Дома Рубен с первой партией оплаты моих «Версалей», взятых новым меценатом инженером Гоцем. Он берет все двенадцать, но платит часть — немного меньше половины. В мое отсутствие приходил какой-то Гринберг, писавший мне на днях, что он намерен мне передать 1 фунт стерлингов от неизвестного из Берлина. Я ничего ему не ответил, а сегодня он завез этот фунт сам. Он не знает, кто этот благодетель, но я могу узнать, справившись в берлинском банке.
Вечером Леша Келлер — напомнить о нашем обещании быть у него завтра. Акица поражена его развязностью. Тело Ореста найдено. Оно всплыло во время того, как там купался какой-то матрос, вытащил его на берег. Похороны завтра, но неизвестно, в котором часу и где.
Бари «Лев со змеей» в Обществе поощрения пошел за 850 лимонов. Эх, имей я эти деньги тремя днями раньше, я бы его купил.
Ясно, прекрасно. Утром Беренштам. Тоже не знает, когда хоронят Орестика. От своего сына, побывавшего в Лигове, знает, что тело найдено в скорчившемся виде. Несомненно, его погубила судорога.

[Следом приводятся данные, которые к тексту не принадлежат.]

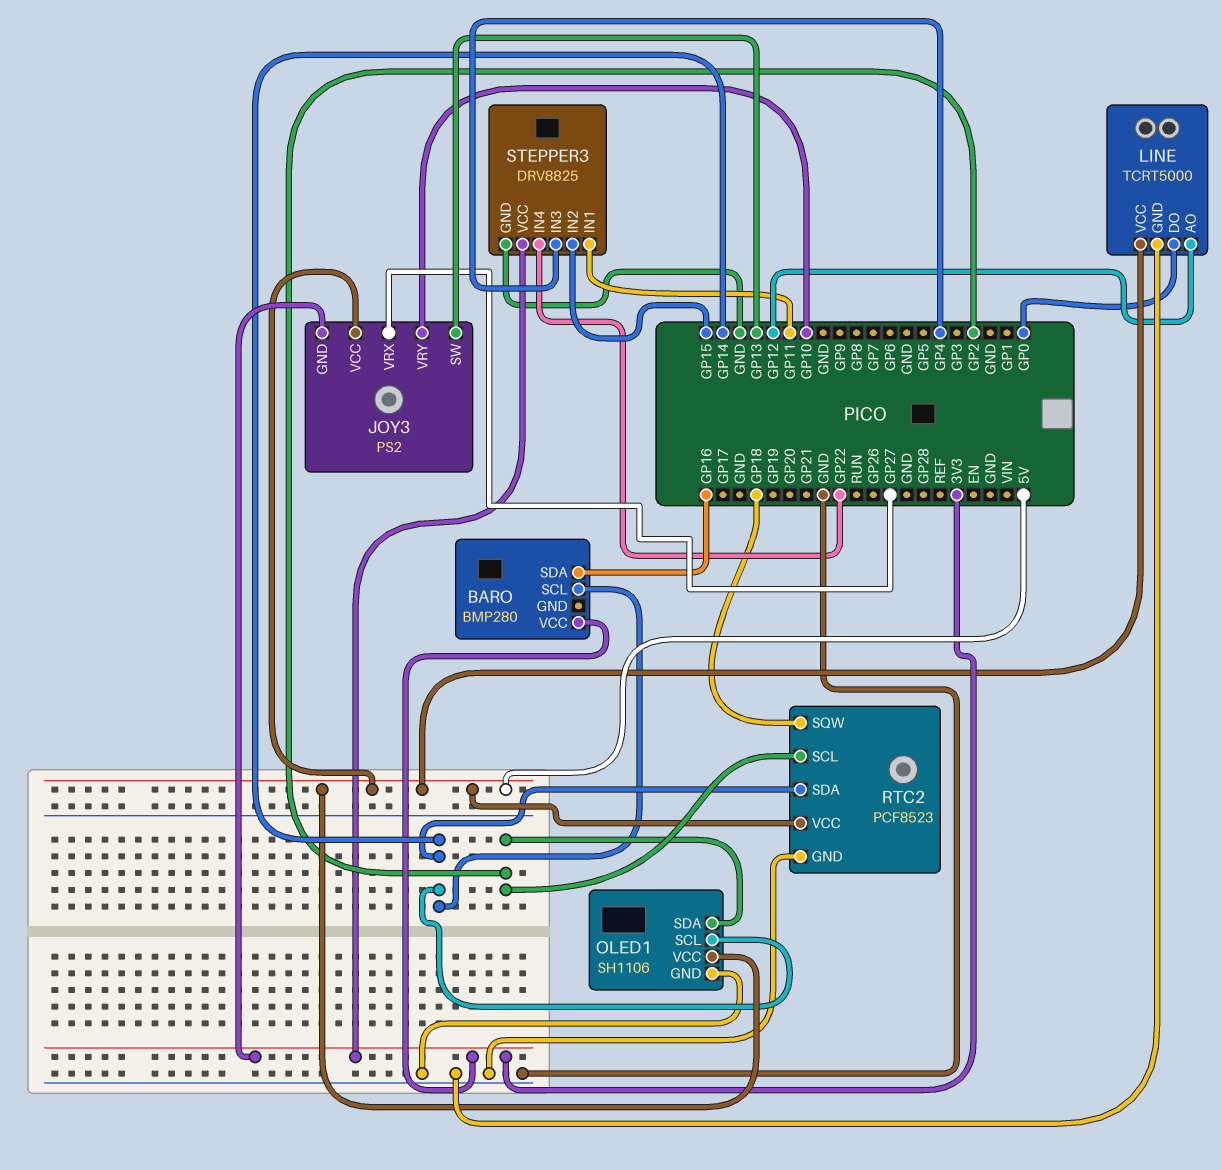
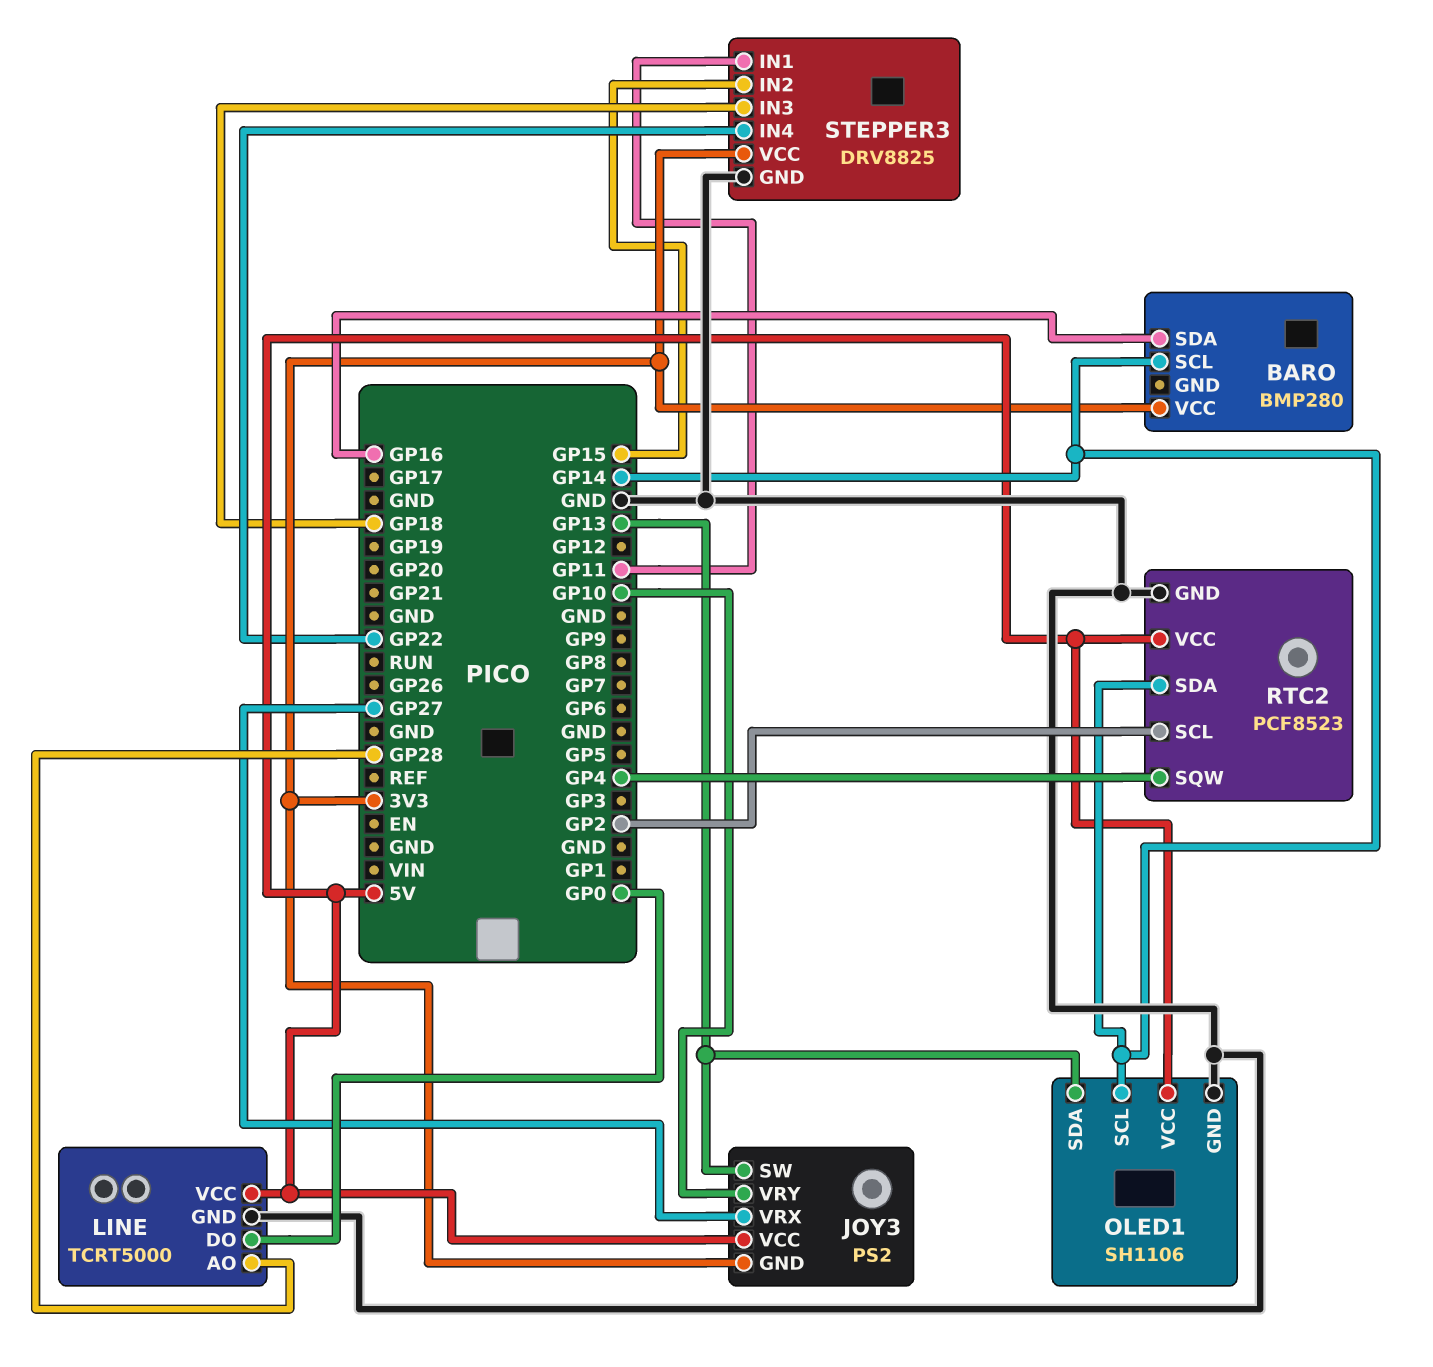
LINE pin AO: GP12 -> GP28
OLED1 pin SDA: GP2 -> GP13
RTC2 pin SQW: GP18 -> GP4
STEPPER3 pin IN3: GP4 -> GP18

Это тем более вероятно, что он вообще ею страдал всегда, опасная, особенно во время купания.
Утром Крамаренко принес мне в дар каталог и два рисунка Блумарта… Но как раз Стип мне жаловался на Крамаренко за то, что он ему не продал этих Блумартов, и посему я счел нужным отдать один (женский) Степану, которого я встретил в Русском музее, куда отправился в послеобеденное время на заседание (для того только, чтобы подвинуть дело с передачей нам Лихачевских примитивов и Горчаковский портрет Кабанеля). Пришел пораньше, но никого из хранителей не застал. Затем подошел Нерадовский и, наконец, к 3 часам сошлись и другие. Среди них и намеченный мной Костенко, который уже заигрывает с футуризмом. Заседание было, как всегда, необычайно нудным и тягучим, и я ушел в 4 часа, не дождавшись конца.